A un año de la muerte de Silvia Pinal, su ausencia pesa más que las fuerzas del espectáculo que intentan ocupar su lugar. Se supo que la exasistente de la actriz, Efigenia Ramos, organizó una comida conmemorativa en honor a la diva, donde se presentaron artistas como Luz María Aguilar y Jacqueline Andere, en un gesto íntimo de recuerdo que pretendía rendir tributo público y sentimiento colectivo.

Esa reunión se montó después de que su hija, Sylvia Pasquel, cancelara el homenaje originalmente planeado en la tumba, argumentando que no quería prensa ni artistas en el panteón. Ramos, visiblemente dolida, decidió entonces reunir en privado a quienes sí quisieron recordar a su jefa con cariño y respeto.
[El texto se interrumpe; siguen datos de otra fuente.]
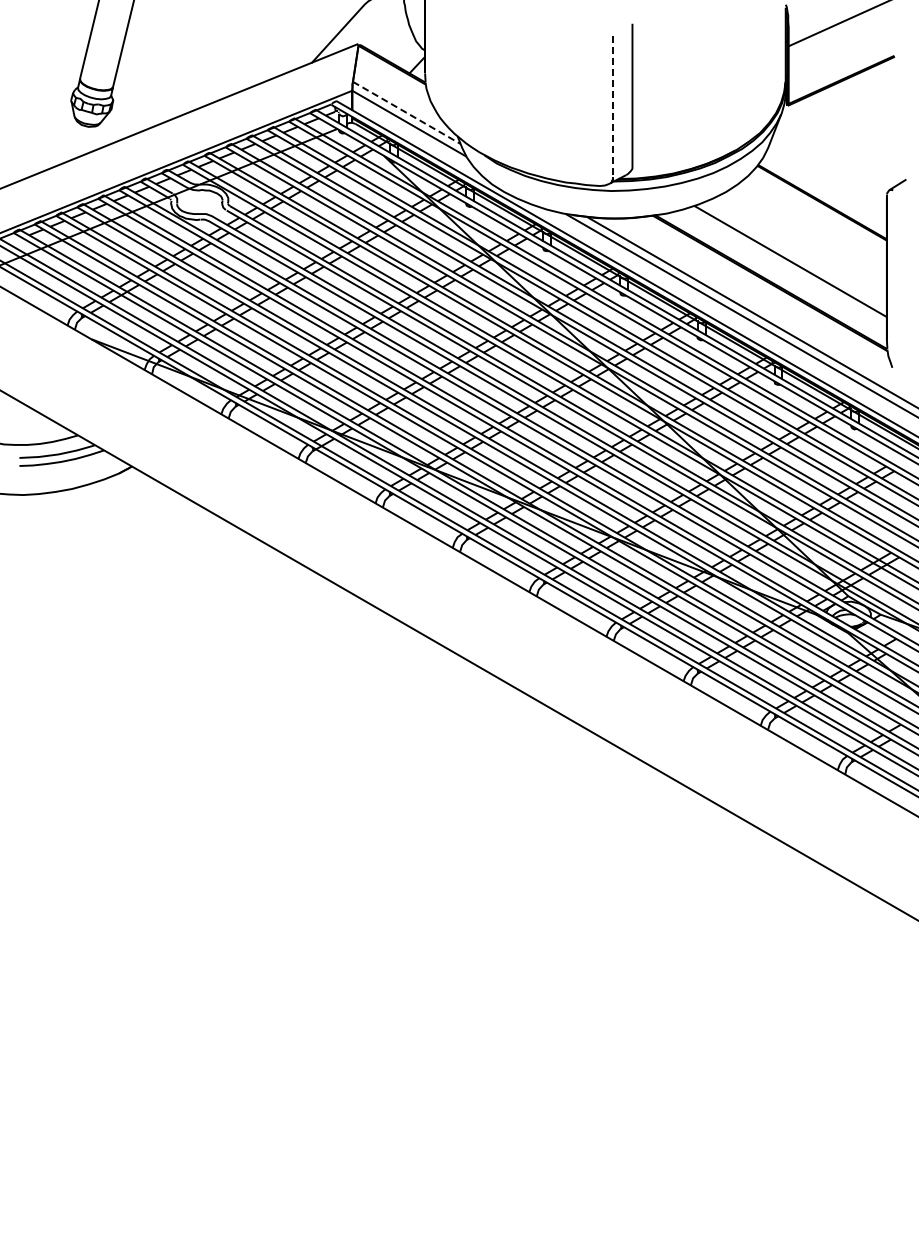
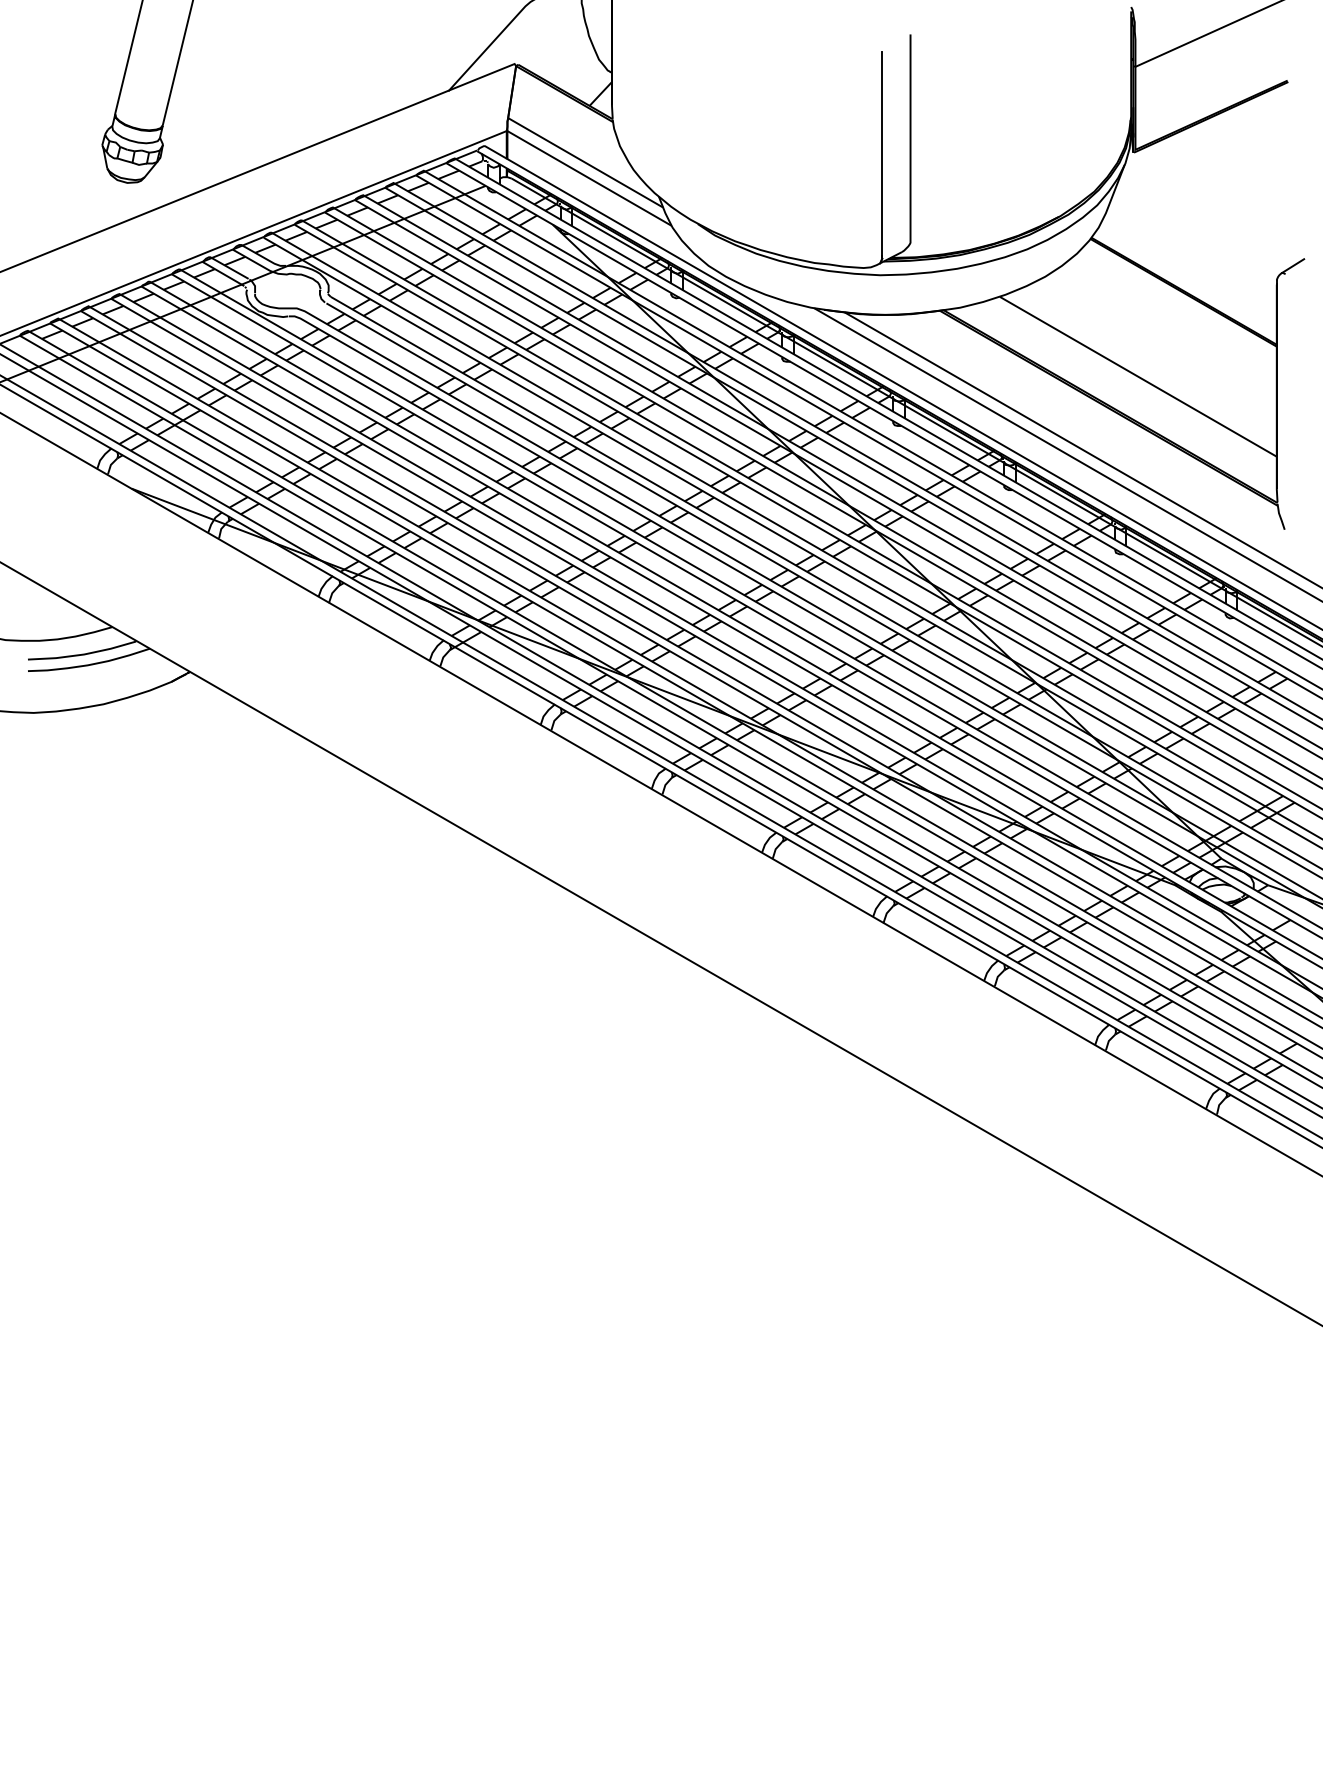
line: (612, 106) -> (881, 153), dashed -> solid
line: (407, 113) -> (586, 163), dashed -> solid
Ese contraste, entre cancelaciones familiares y actos de memoria colectiva, desnuda las grietas de una dinastía obligada a decidir qué representa más: el duelo privado o la vigencia mediática. Mientras tanto, otros actores del espectáculo parecen empeñados en demostrar que el legado de Pinal es irrepetible.

En ese laberinto de homenajes, regresos y rumores, la figura de Silvia Pinal emerge más grande, irremplazable. La comida de recuerdo, esa reunión íntima y sincera con Luz María Aguilar, Jacqueline Andere y otros, se convierte entonces en un símbolo de que aunque la muerte pueda silenciar a la gran diva, su legado y las heridas de su clan, ella sigue presente. Porque en el espectáculo nada muere realmente: solo cambia de escenario.

El regreso de Sergio Andrade tras años alejado de los reflectores agitó de nuevo al medio. Su anuncio musical, sin filtros ni discursos lacrimógenos, parece reclamar un lugar en la escena que alguna vez dominó, un recordatorio de que las historias de escándalo pueden mutar, reinventarse, pero nunca borrarse del todo.

Por otro lado, Cristian Chávez volvió a poner a temblar los recuerdos de muchos al dedicarle una canción a su antigua agrupación. Ese tipo de gestos nostálgicos, entre melodía y memoria funcionan como espejos de lo efímero: una celebridad que resurge en el clamor de los fans, un pasado que revive en acordes, intentando llenar vacíos de gloria con notas que evocan lo que ya no volverá.

Y mientras el espectáculo se consume en regresos y homenajes, la sombra de lo judicial reaparece: sobre el caso de Gloria Trevi circulan rumores de que el juez que la absolvió en su juicio original carecía de cédula profesional, lo que abre la posibilidad, aunque incierta, de una reapertura del proceso. Si fuera cierto, no solo sacudirá su libertad, sino también la memoria institucional: un recordatorio de que muchos finales quedaron marcados por irregularidades que el paso del tiempo no borra.